Kenyan Premier League
- Season: 2016
- Champions: Tusker 6th Premier League title 11th Kenyan title overall
- Relegated: Ushuru Nairobi City Stars
- Champ. League: Tusker
- Confed. Cup: Ulinzi Stars (cup runners-up)
- Matches played: 240
- Goals scored: 456 (1.9 per match)
- Top goalscorer: John Makwatta (18 goals)
- Biggest home win: Sofapaka 5–0 Nairobi City Stars (7 August 2016)
- Biggest away win: 2 matches Ushuru 0–4 Bandari (21 May 2016) ; Ushuru 0–4 Western Stima (3 August 2016) ;
- Highest scoring: Sofapaka 2–5 Mathare United (27 February 2016)

= 2016 Kenyan Premier League =

The 2016 Kenyan Premier League (known as the SportPesa Premier League for sponsorship reasons) was the 13th season of the Kenyan Premier League since it began in 2003, and the 53rd season of top-division football in Kenya since 1963. It began on 13 February and ended on 19 November. Tusker won their eleventh league title, earning a place in the preliminary round of the 2017 CAF Champions League. Ulinzi Stars earned a place in the preliminary round of the 2017 CAF Confederation Cup as runners-up of the 2016 FKF President's Cup, which was also won by Tusker. The two teams will face each other at the 2017 Kenyan Super Cup.

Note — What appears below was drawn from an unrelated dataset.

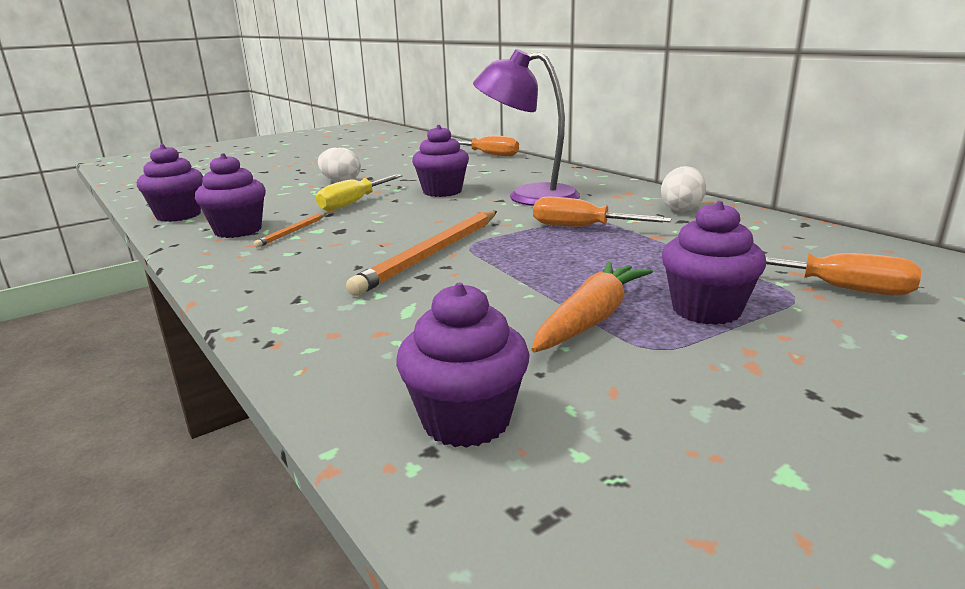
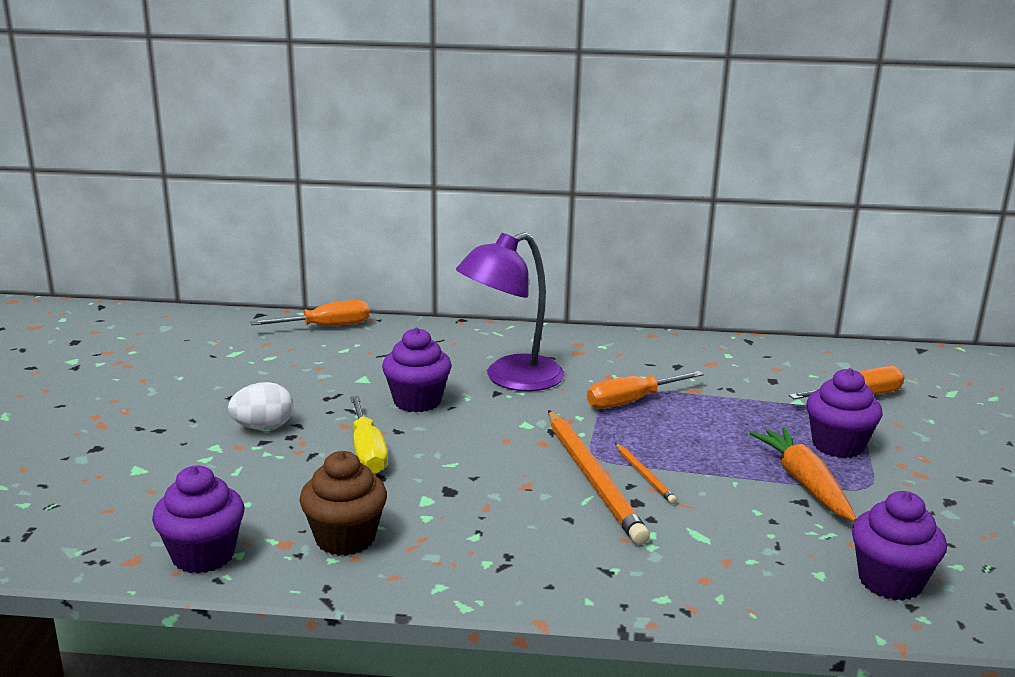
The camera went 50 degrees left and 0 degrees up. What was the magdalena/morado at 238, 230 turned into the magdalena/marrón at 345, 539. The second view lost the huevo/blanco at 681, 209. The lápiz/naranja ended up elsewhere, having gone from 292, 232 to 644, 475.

A total of 16 teams competed for the Kenyan Premier League, of which 14 returned from the 2015 season. Posta Rangers and Kakamega Homeboyz were promoted from the second-tier FKF Premier League after spending three and two seasons away from the top flight, respectively.

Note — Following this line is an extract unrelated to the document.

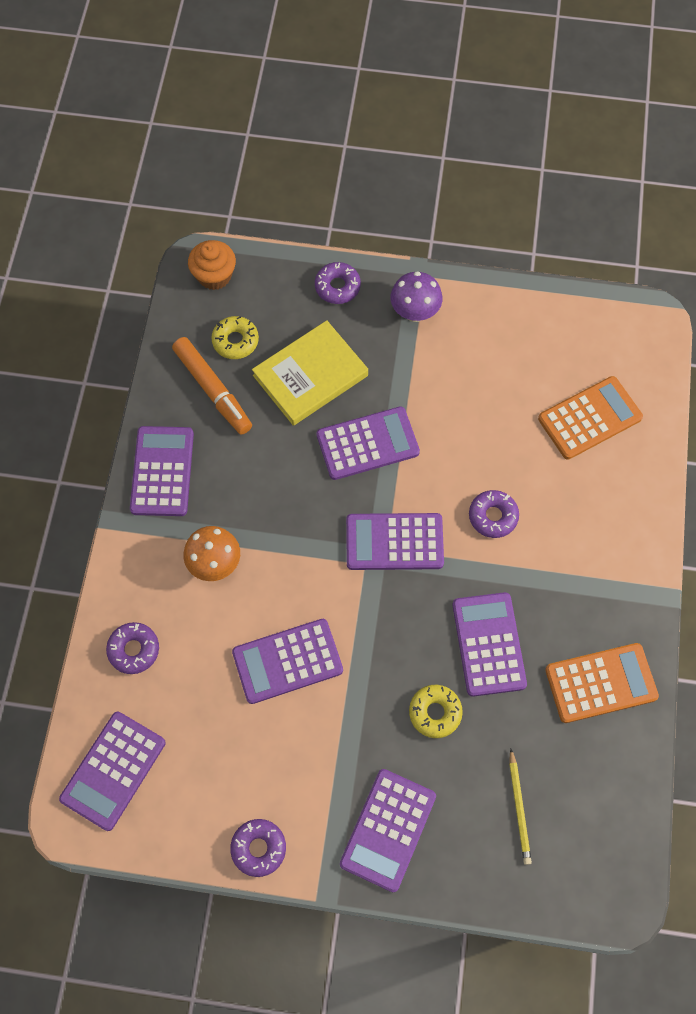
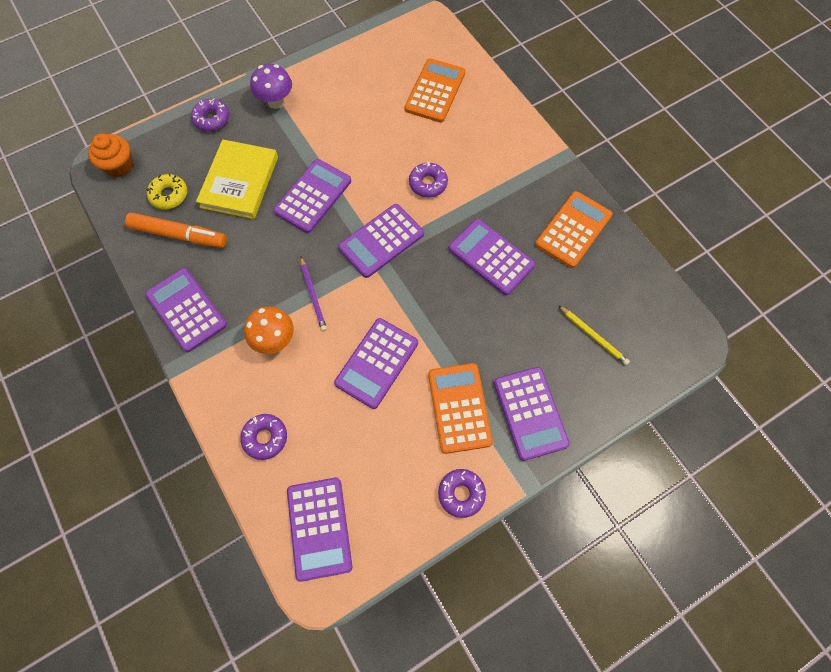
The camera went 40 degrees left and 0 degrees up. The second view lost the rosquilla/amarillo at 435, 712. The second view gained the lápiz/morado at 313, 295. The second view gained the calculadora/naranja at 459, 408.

==Changes from last season==

- Relegated from Premier League
- Kenya Commercial Bank
- Nakuru AllStars

- Promoted from FKF Premier League
- Kakamega Homeboyz
- Posta Rangers

==Teams==
Seven of the participating teams are based in the capital, Nairobi, while Bandari is the only team based at the Coast.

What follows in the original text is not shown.